Synopses & Reviews
This book emphasizes the role of semantics as a bridge between the theory of language and the theories of other cognitive capacities such as visual perception and motor control. It develops the position that the study of semantics of natural language is the study of the structure of thought, and that grammatical structure offers a much more important source of evidence for the theory of cognition than is often supposed by linguists, philosophers, psychologists, or computer scientists.Ray Jackendoff is Professor of Linguistics and Chairman of the Linguistics and Cognitive Science Program at Brandeis University. His most recent book, coauthored with Fred Lerdahl, is A Generative Theory of Tonal Music (MIT Press paperback). Semantics and Cognition is included in the series, Current Studies in Linguistics.

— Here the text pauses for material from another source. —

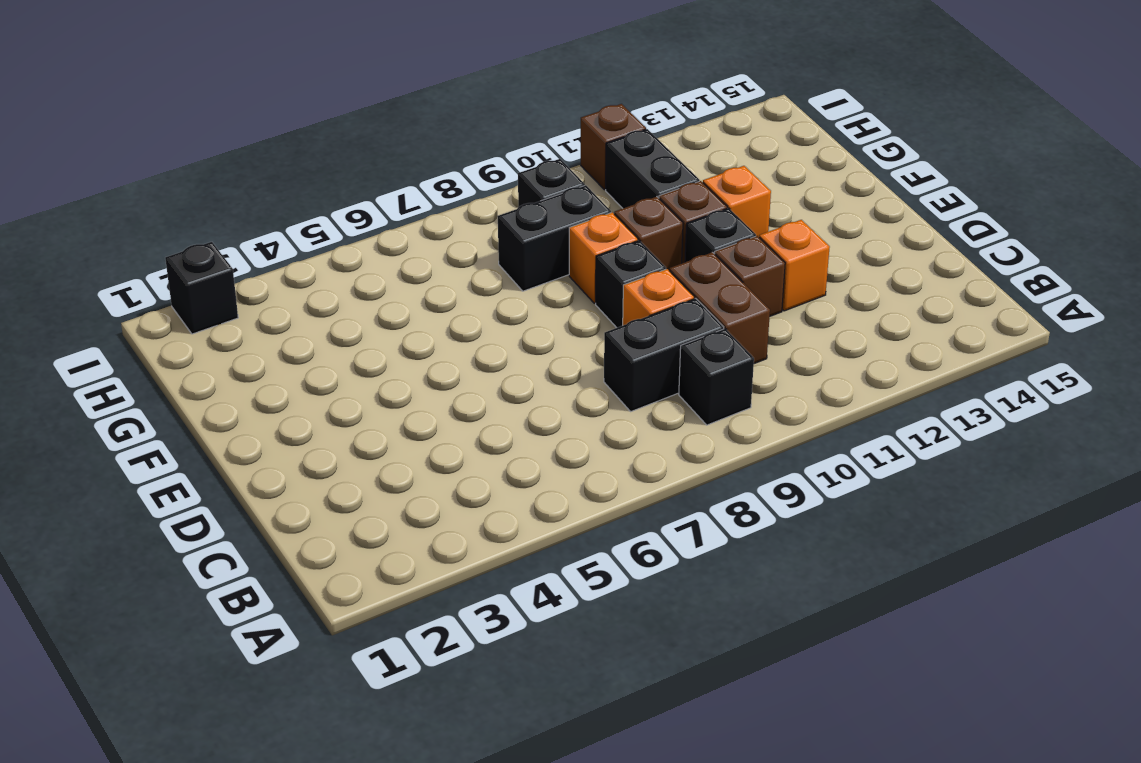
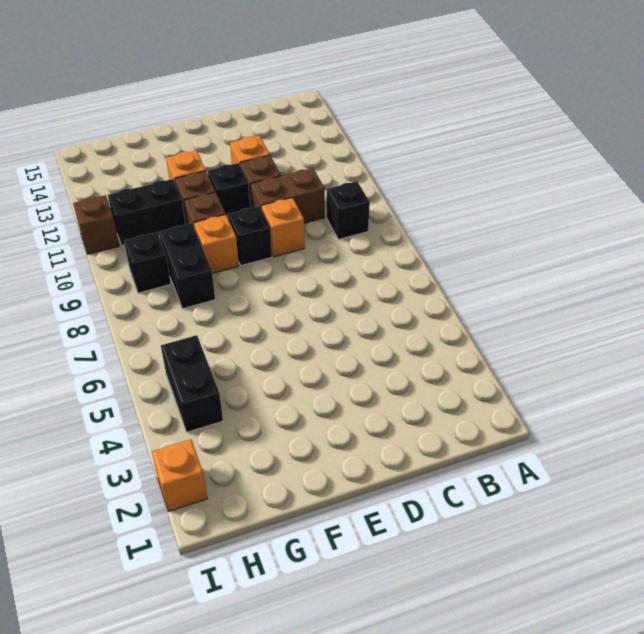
black brick C8:C9 level 1 -> black brick H4:H5 level 1
black brick I2 level 1 -> orange brick I2 level 1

"All students of language and cognition will want to read Ray Jackendoff's exciting new book. Almost for the first time, we have a work that suggests plausible bridges between theories of lexical semantics and theories of perceptual and cognitive processes, presented in a way specific enough to do us good." Lila Gleitman, University of Pennsylvania The MIT Press
"Jackendoff's book is an important contribution to cognitive science. It is full of fascinating, even beautiful, hypotheses and results. The book provides systematic empirical evidence and a theoretical analysis concerning the nature of cognition. The results of this book provide major hope that there may yet be a calculus of thought."
- Kenneth Wexler, University of California
About the Author
Ray Jackendoff is Seth Merrin Professor of Philosophy and Codirector of the Center for Cognitive Studies at Tufts University. He is the author of many books, including Foundations of Language.